Did the photographs you were trying to make change over the course of the trip?
Before this trip I was an okay photographer, but for Time that is all you need to be: F.8 and be there. You didn’t have to brilliant you had to be dependable. The other reason I developed my own pictures is how many pictures can you take of someone walking with a camel before its like the same picture with a slightly different background. It was going to be useless for me for them to say your film came out fine. I wanted to see what I hadn’t done. I wanted the feedback you get now by looking at the back of your camera.
_Aboriginal __children playing on a makeshift landing strip before the weekly mail plane arrives. **Photo: Rick Smolan**_
The bulk of the photos in Inside Tracks were never published in the original National Geographic story, were there any shots that surprised you as your dug through the slides to make the edit for the book?

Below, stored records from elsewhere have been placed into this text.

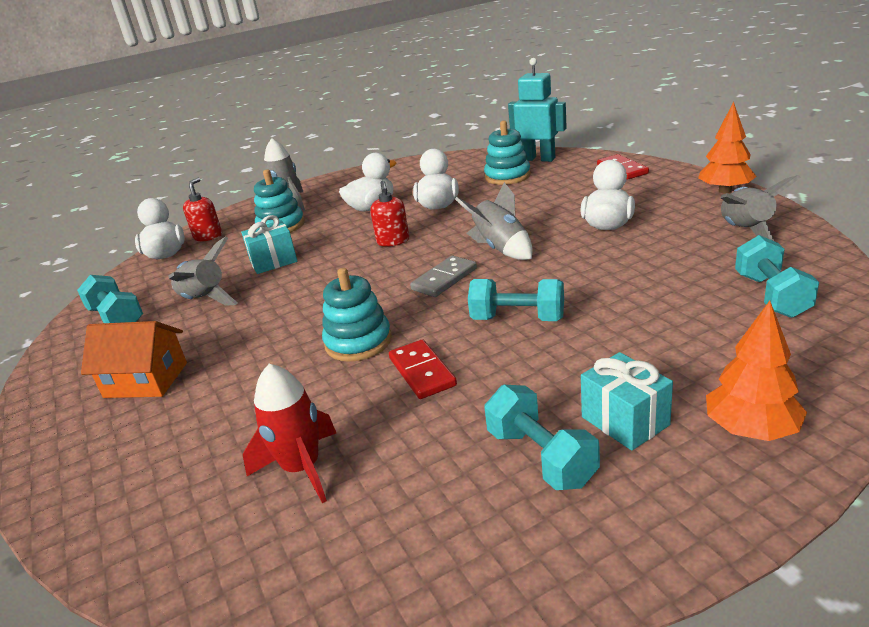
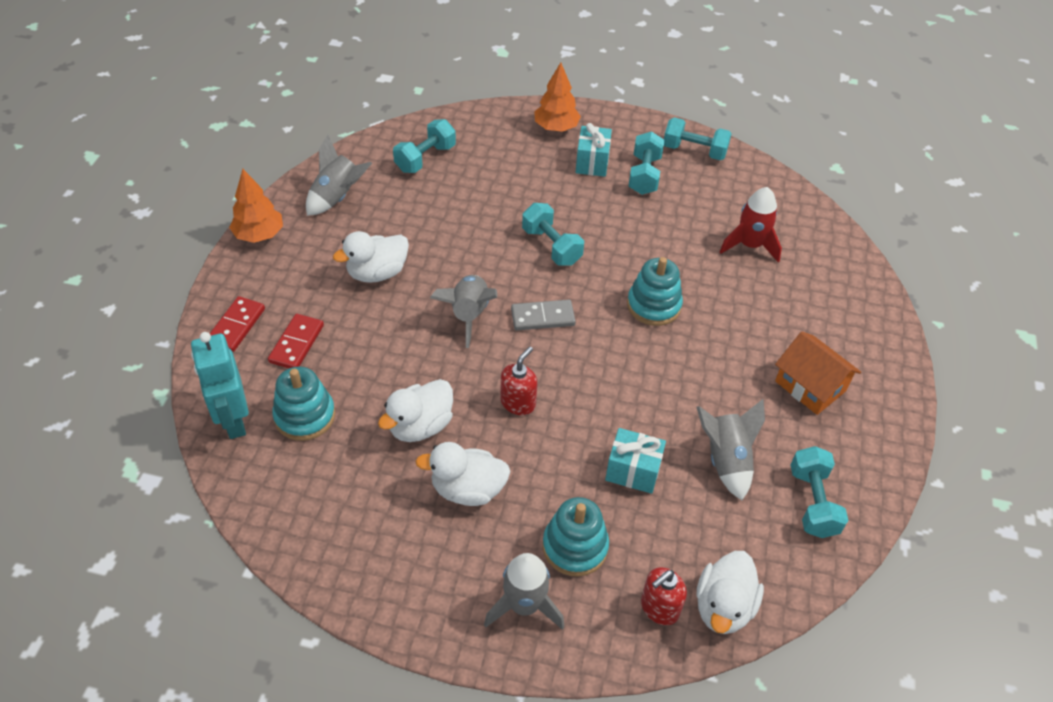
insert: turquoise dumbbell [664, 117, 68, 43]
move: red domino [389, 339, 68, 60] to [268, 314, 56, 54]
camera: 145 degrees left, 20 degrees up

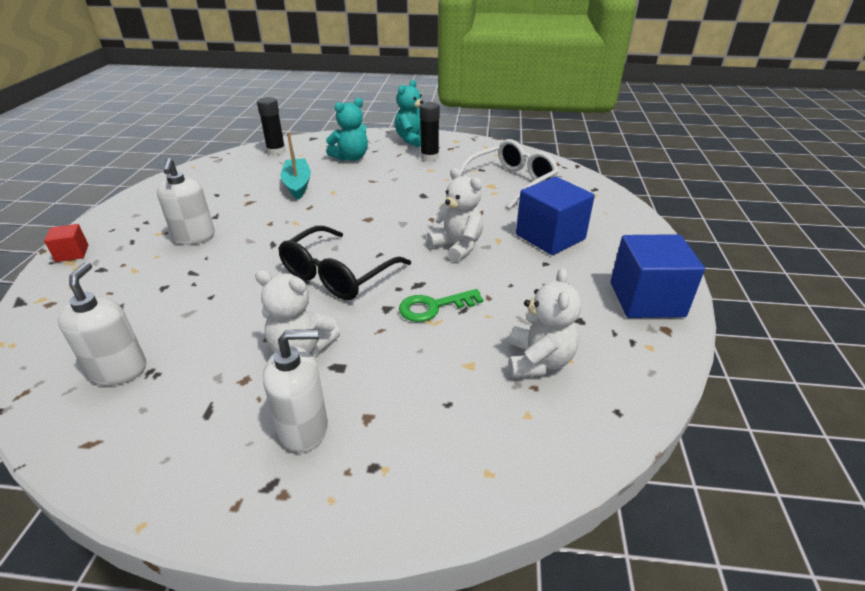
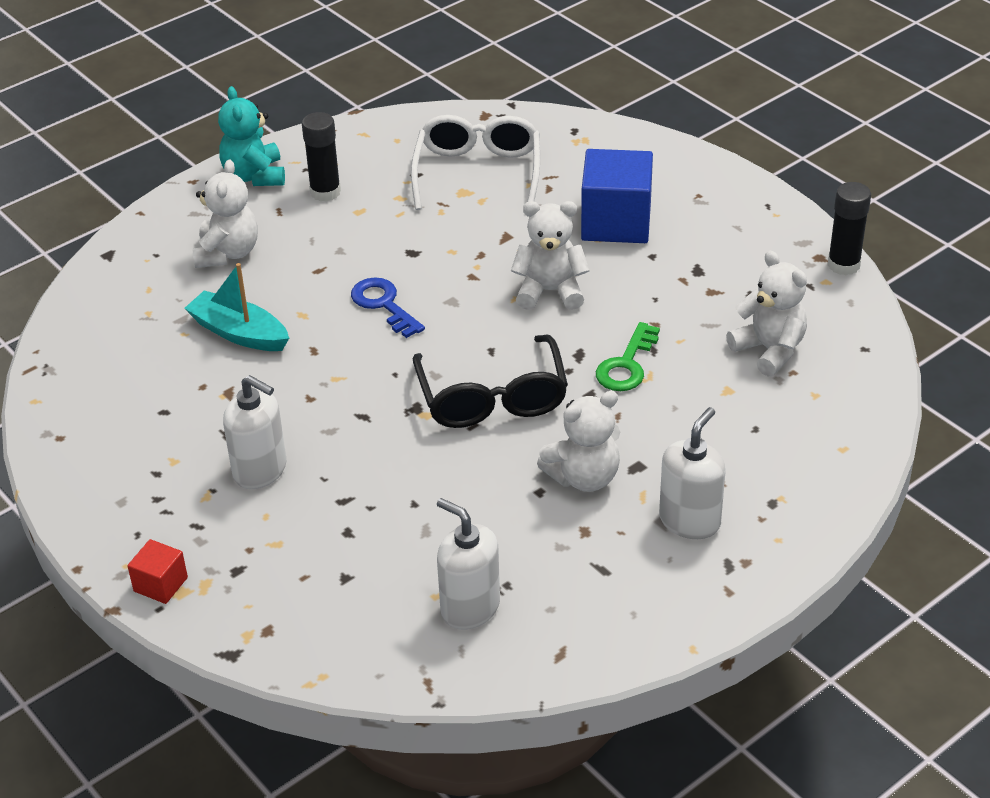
delete: blue cube [610, 234, 95, 84]
insert: blue key [351, 277, 74, 61]
move: black glue stick [257, 97, 29, 58] to [828, 182, 43, 93]
recolor: turquoise teddy bear [326, 98, 42, 63] to white teddy bear [192, 159, 66, 109]
camera: 45 degrees left, 5 degrees up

The kids with the balloon. I had two cameras around my neck, one with Kodachrome and one with Tri-X—Tri-X was 400 ASA and Kodachrome was 25 during the day. I accidently put the Kodachrome in the Tri-X camera, so I shot that picture, and when I snapped the shutter, I knew it was one of the best photos I’d ever shot in my life. I knew it the moment I shot it. I loved the picture and then I looked down and realized that I was four stops underexposed, which Kodachrome is completely unforgiving—you’ve got half a stop at the most.

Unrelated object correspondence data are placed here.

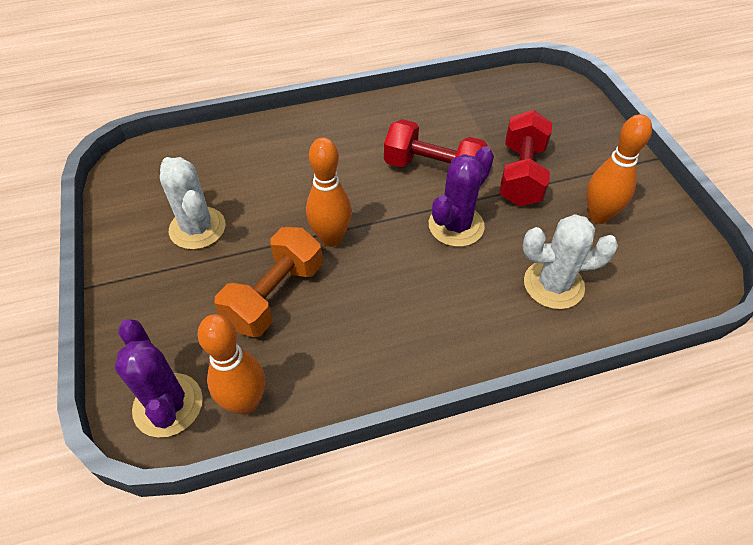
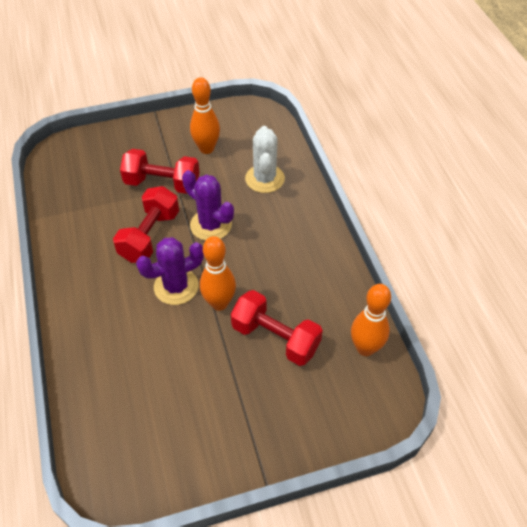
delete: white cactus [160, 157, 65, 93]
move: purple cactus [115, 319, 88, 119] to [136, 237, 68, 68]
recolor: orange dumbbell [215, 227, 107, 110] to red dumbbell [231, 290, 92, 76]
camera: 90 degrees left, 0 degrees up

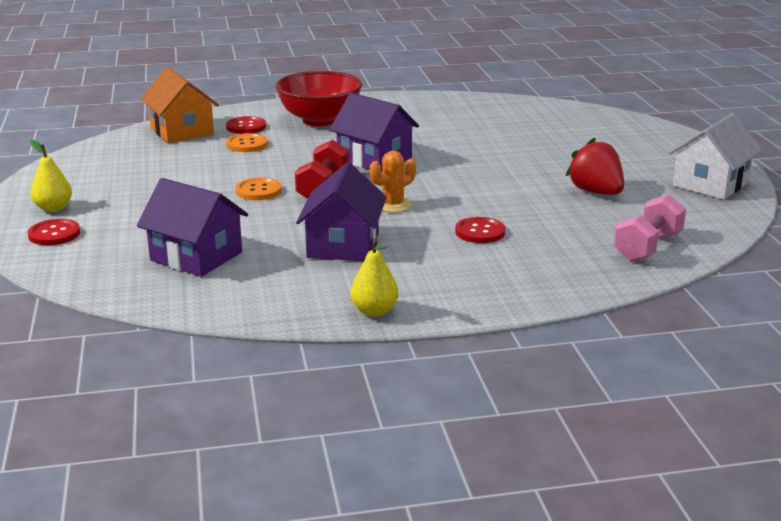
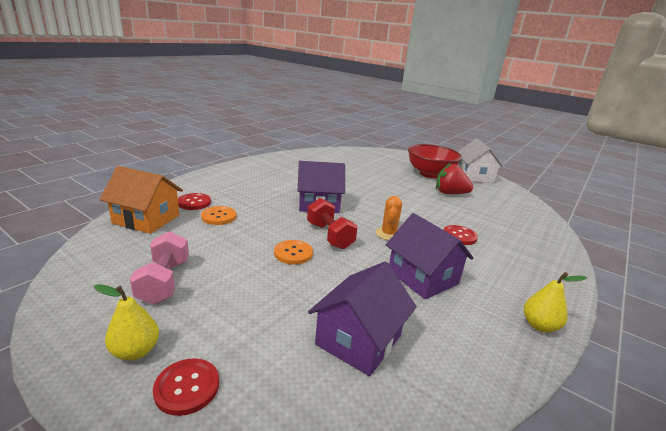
move: red bowl [276, 71, 86, 55] to [408, 144, 54, 34]; pink dumbbell [614, 194, 72, 67] to [130, 231, 59, 74]
rotate: purple house [137, 178, 111, 99] = [308, 261, 109, 115] 45 degrees counterclockwise
camera: 45 degrees left, 0 degrees up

When I developed it was this dark sludgy thing—you could barely see it. In 1978 I put it in a safety deposit box and I thought someday, someone is going to invent a way to fix this. I was so heartbroken. With Photoshop we scanned it for the book and our Photoshop guy said, “_oh I can fix that.” _In a way the effect that we had to salvage it makes me love it even more. I can’t believe as a 28-year-old kid that I actually had the ware-with-all to actually think someday in the future some mad scientist will invent a way to save this picture.